人気ブログランキング | 話題のタグを見る
ブログトップ

村上 密 Blog

仮庵の祭り 今も語りかける

「だれでも渇いているなら、わたしのもとに来て飲みなさい。わたしを信じる者は、聖書が言っているとおりに、その人の心の奥底から、生ける水が流れるようになる。」(ヨハネ7:37、38)

イエスは、この言葉を仮庵の祭りの最後の日に語られた。祭りの期間、祭司はシロアムの池から水をくみ、祭壇に注ぐ。これは、出エジプト後の荒野の旅の中で、民がのどが渇いて水を神に求めたとき、岩から水を与えられたことを記念している。また、雨が一滴も降らない乾期の終わり頃であるため、農業祭としての雨乞いも含まれている。イエスは、このような宗教的祭儀を背景に、ご自身を心の渇きを癒す方として証言しておられる。

祭りの中であるため、イエスは大声で「だれでも」と呼び掛けられる。これはまさしく誰にでもである。「この祭りのときには、あなたも、あなたの息子、娘、男女の奴隷、あなたの町囲みのうちにいるレビ人、在留異国人、みなしご、やもめも共に喜びなさい。あなたの神、主のために、主が選ぶ場所で、七日間祭りをしなければならない。あなたの神、主が、あなたのすべての収穫、あなたの手のすべてのわざを祝福されるからである。あなたは大いに喜びなさい。」(申命記16:14~15)仮庵の祭りは、だれもが参加する、最も喜ばしい祭りである。年の最後の収穫を感謝する祭りでもあり、一年間のトーラー朗読の最終区分申命記33、34章、モーセが12部族を祝福した個所を朗読して終わる。
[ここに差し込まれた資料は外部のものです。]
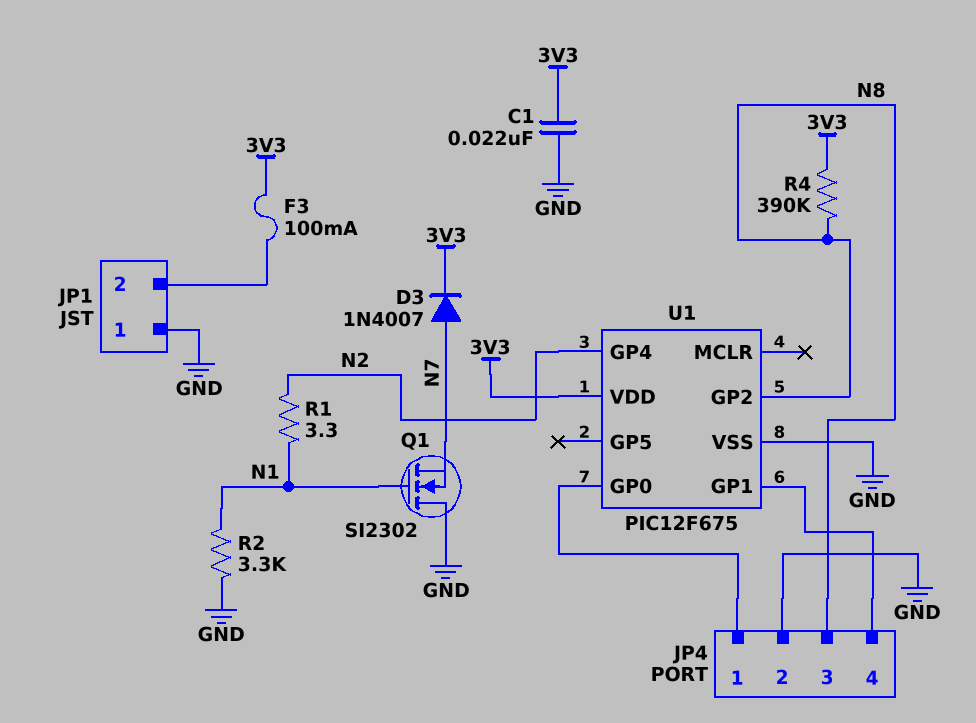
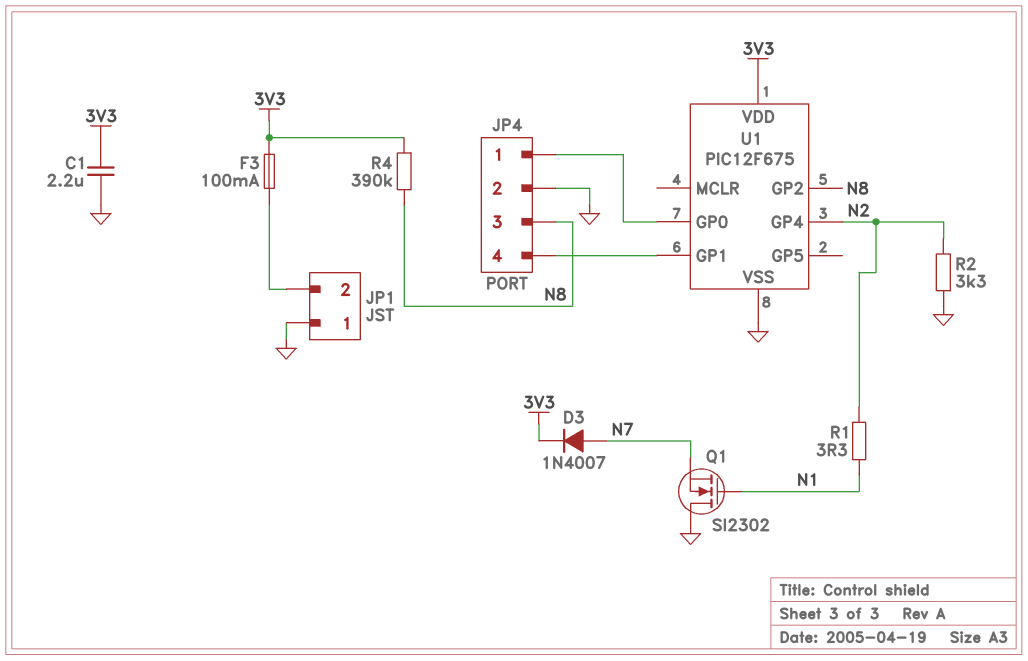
C1: 22nF (3V3, GND) -> 2.2uF (3V3, GND)
R2: 3.3k (GND, N1) -> 3.3k (GND, N2)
ヨハネの福音書は、聖霊について、最も多くを学ぶことのできる書である。ヨハネは「生ける水が川のように流れ出るようになる」を「イエスを信じる者が後になってから受ける御霊のことを言われたのである」と解説している。御霊はイエスの十字架、復活、昇天を通して、ペンテコステの日に信じる弟子たちの上に注がれた。イエスはサマリヤ人の女に語られた。「わたしが与える水を飲む者はだれでも、決して渇くことがありません。あたしが与える水は、その人のうちで泉となり、永遠のいのちへの水がわき出ます。」(4:14)そして、イエスは仮庵の祭りに参加している大勢の人に大声で「だれでも渇いているなら、わたしのもとに来て飲みなさい」(7:37)と語られた。この「だれでも」の中に自分自身にも語られていると信じて、その呼びかけに応答する者は幸いである。最高の歓喜の祭り以上の喜びを体験することになる。